Örtliche Polizei- und Schulbehörden sollten Kontrollfunktionen übernehmen. Für den Fall von Zuwiderhandlungen wurden Sanktionen angedroht. Die zuständigen Ministerien sollten besondere Verordnungen erlassen, um eine Einhaltung der „Gesundheit der Fabrikarbeiter“ zu gewährleisten.

Literatur

  • Dieter Kastner: Kinderarbeit im Rheinland. Entstehung und Wirkung des ersten preußischen Gesetzes gegen die Arbeit von Kindern in Fabriken von 1839, Köln 2004.
  • Wilfried Feldenkirchen: Kinderarbeit im 19. Jahrhundert – ihre wirtschaftlichen und sozialen Auswirkungen, in: Zeitschrift für Unternehmensgeschichte 26 (1981), S. 1–41.
  • Nikolas Dörr: 165 Jahre Einschränkung der Kinderarbeit in Preußen. Ein Beitrag zum Beginn der Sozialgesetzgebung in Deutschland. In: MRM – MenschenRechtsMagazin Heft 2/2004, S. 141 f., Menschenrechtszentrum der Universität Potsdam (Hrsg.), Potsdam 2004.
  • Christiane Cantauw-Groschek, Ulrich Tenschert: Kinderalltag in Stand und Land 1800–1945. Bilder und Berichte aus dem Archiv für Westfälische Volkskunde. In der Schriftenreihe Damals bei uns in Westfalen. Rheda-Wiedenbrück 1992.

Einzelnachweise

  1. Kastner, Dieter: Kinderarbeit im Rheinland.
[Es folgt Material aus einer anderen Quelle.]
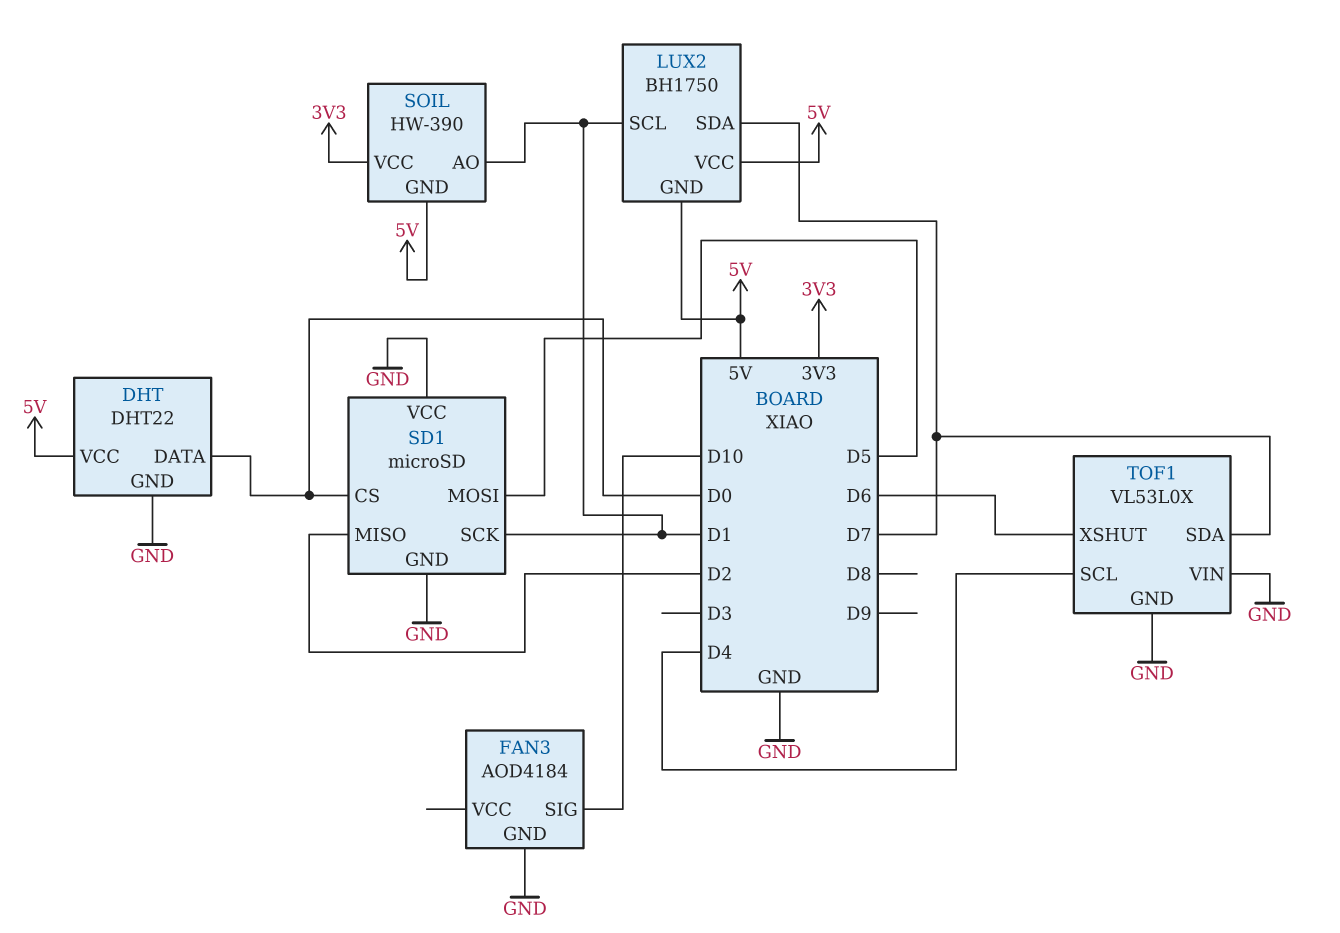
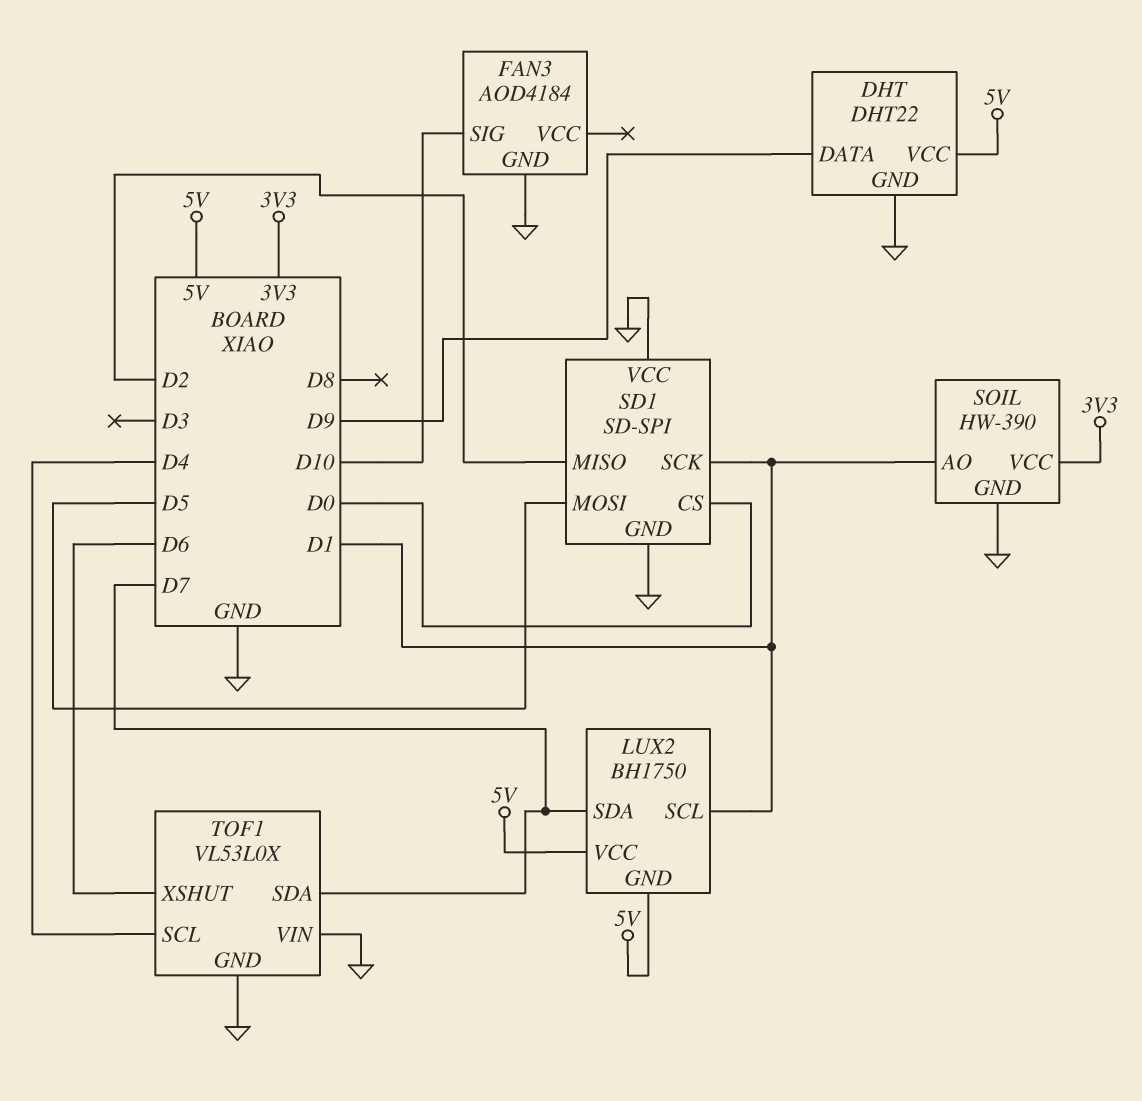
DHT pin DATA: D0 -> D9
SD1: microSD -> SD-SPI
SOIL pin GND: 5V -> GND

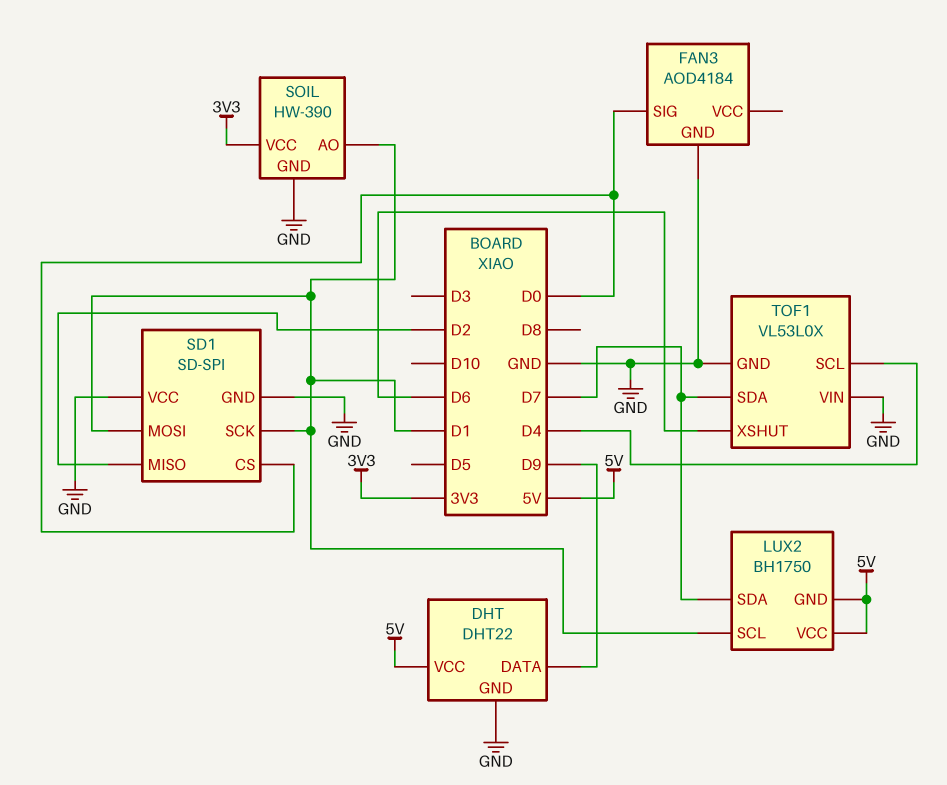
FAN3 pin SIG: D10 -> D0
SD1 pin MOSI: D5 -> D1

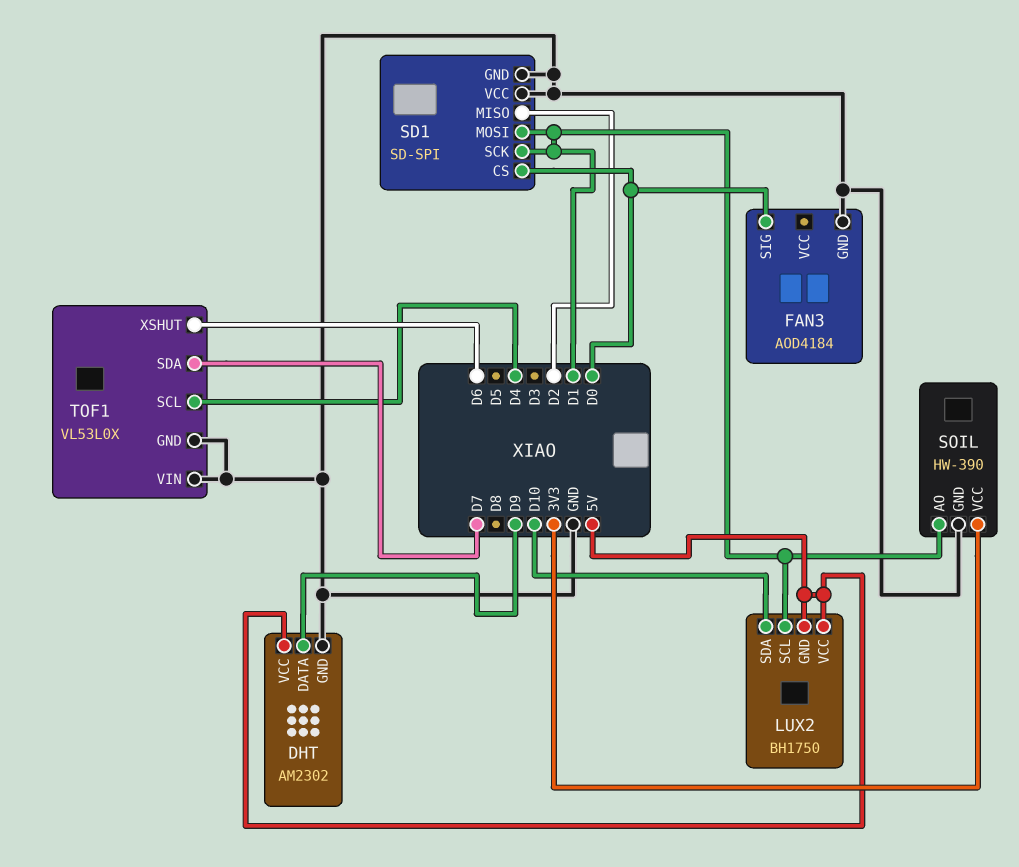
DHT: DHT22 -> AM2302
LUX2 pin SDA: D7 -> D10

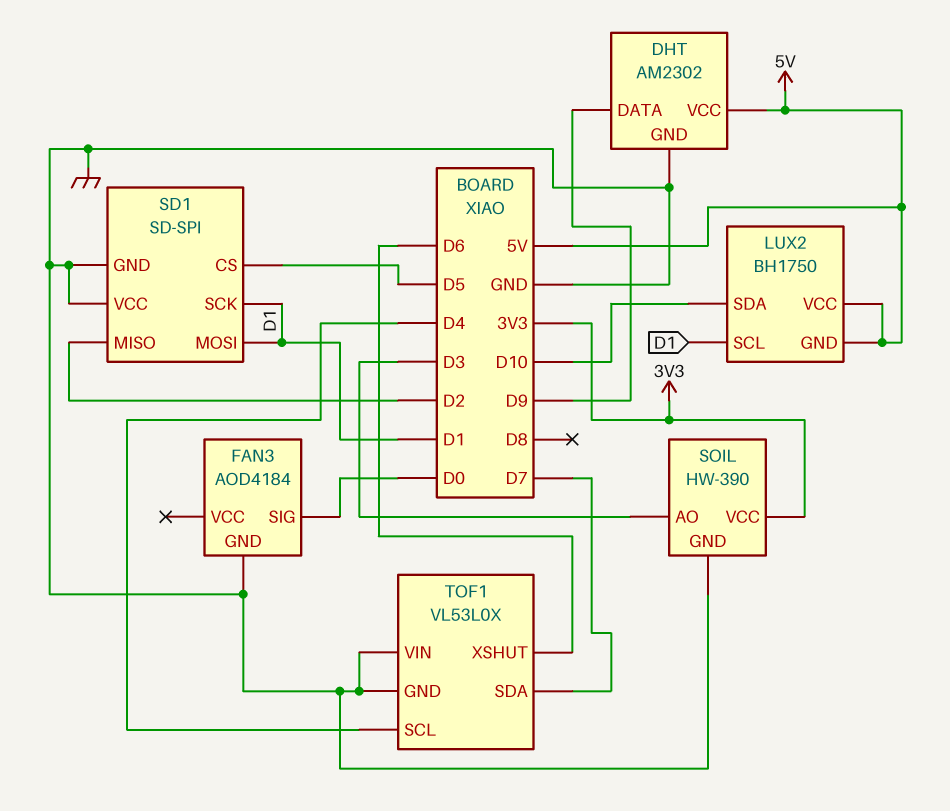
SD1 pin CS: D0 -> D5
SOIL pin AO: D1 -> D3

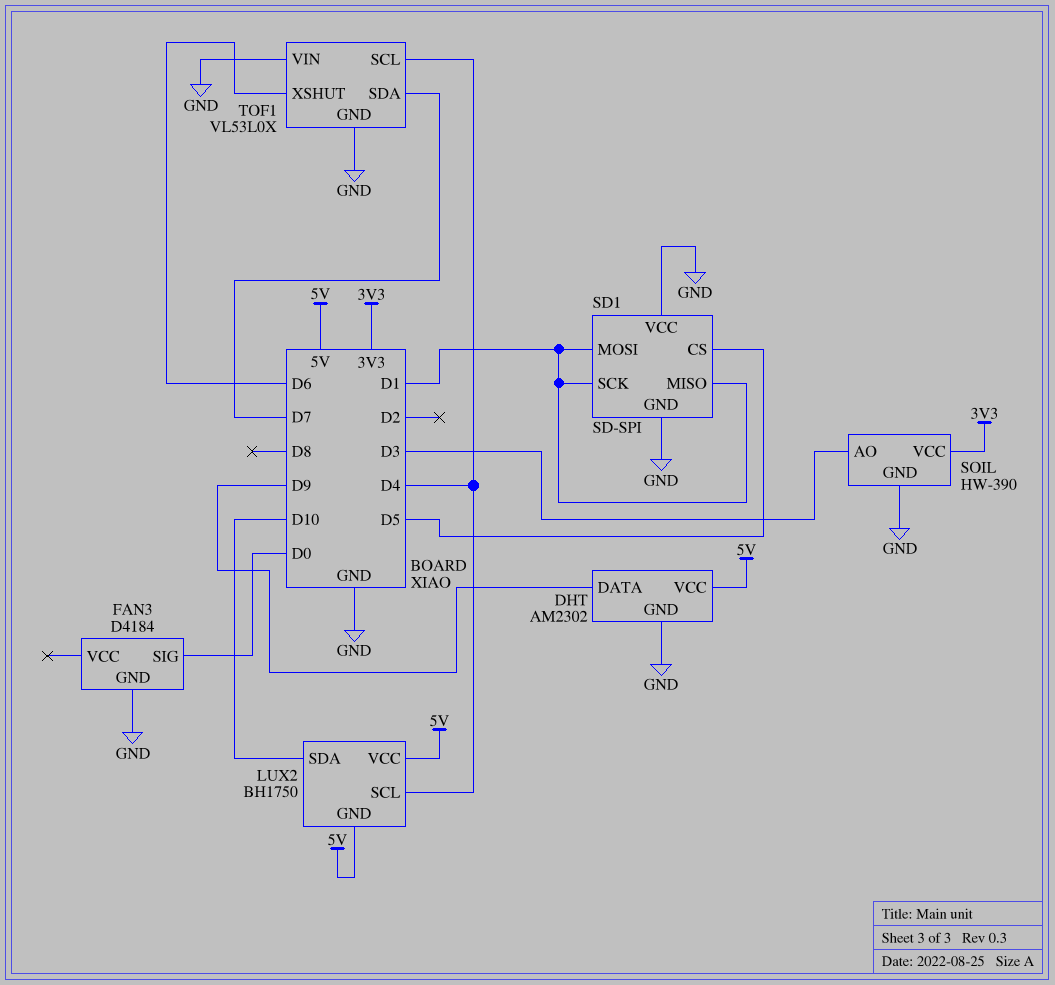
FAN3: AOD4184 -> D4184
LUX2 pin SCL: D1 -> D4
SD1 pin MISO: D2 -> D1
Entstehung und Wirkung des ersten preußischen Gesetzes gegen die Arbeit von Kindern in Fabriken von 1839. Köln 2004, S. 8.
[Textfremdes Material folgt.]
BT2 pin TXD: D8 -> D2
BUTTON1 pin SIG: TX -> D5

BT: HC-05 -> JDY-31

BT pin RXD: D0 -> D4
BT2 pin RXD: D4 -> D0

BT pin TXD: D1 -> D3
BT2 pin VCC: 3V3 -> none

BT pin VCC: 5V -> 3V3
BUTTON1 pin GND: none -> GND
  2. Kastner, Dieter: Kinderarbeit im Rheinland. Entstehung und Wirkung des ersten preußischen Gesetzes gegen die Arbeit von Kindern in Fabriken von 1839. Köln 2004, S. 8.
  3. Wilfried Feldenkirchen, Kinderarbeit im 19. Jahrhundert – ihre wirtschaftlichen und sozialen Auswirkungen, in: Zeitschrift für Unternehmensgeschichte 26 (1981), S. 1–41; Kastner: Kinderarbeit, S. 71 f.; Kastner kritisiert, dass fälschlicherweise diese Kabinettsordre als zentrales Dokument für die Gesetzesentwicklung genannt werde, um das Militär als entscheidendes Movens für die Einschränkung der Kinderarbeit heranziehen zu können, S. 73.
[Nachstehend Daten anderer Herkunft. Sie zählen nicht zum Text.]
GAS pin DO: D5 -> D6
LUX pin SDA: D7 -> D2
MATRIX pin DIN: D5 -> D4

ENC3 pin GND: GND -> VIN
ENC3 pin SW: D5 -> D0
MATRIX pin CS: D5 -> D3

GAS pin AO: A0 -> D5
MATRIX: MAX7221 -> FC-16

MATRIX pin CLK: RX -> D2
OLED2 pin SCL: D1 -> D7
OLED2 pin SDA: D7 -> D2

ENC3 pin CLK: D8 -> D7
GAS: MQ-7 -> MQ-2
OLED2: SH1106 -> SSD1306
  4. Kastner: Kinderarbeit, S. 13–116.
  5. Uwe Eckardt: Schuchard, Joha(n)n(es) Heinrich. In: Neue Deutsche Biographie (NDB). Band 23, Duncker & Humblot, Berlin 2007, ISBN 978-3-428-11204-3, S. 622 (Digitalisat).
  6. Abgedruckt ist der Brief in Kastner: Kinderarbeit, S. 116 f.
  7. Alexander und Alfred Schuchard, Carl vom Berg jr.: Johannes Schuchard, Barmen. 1782–1855. Seine Vorfahren und Nachkommen. Philipp Kühner, Eisenach 1904.
  8. Kastner: Kinderarbeit, S. 9 u. 140–176.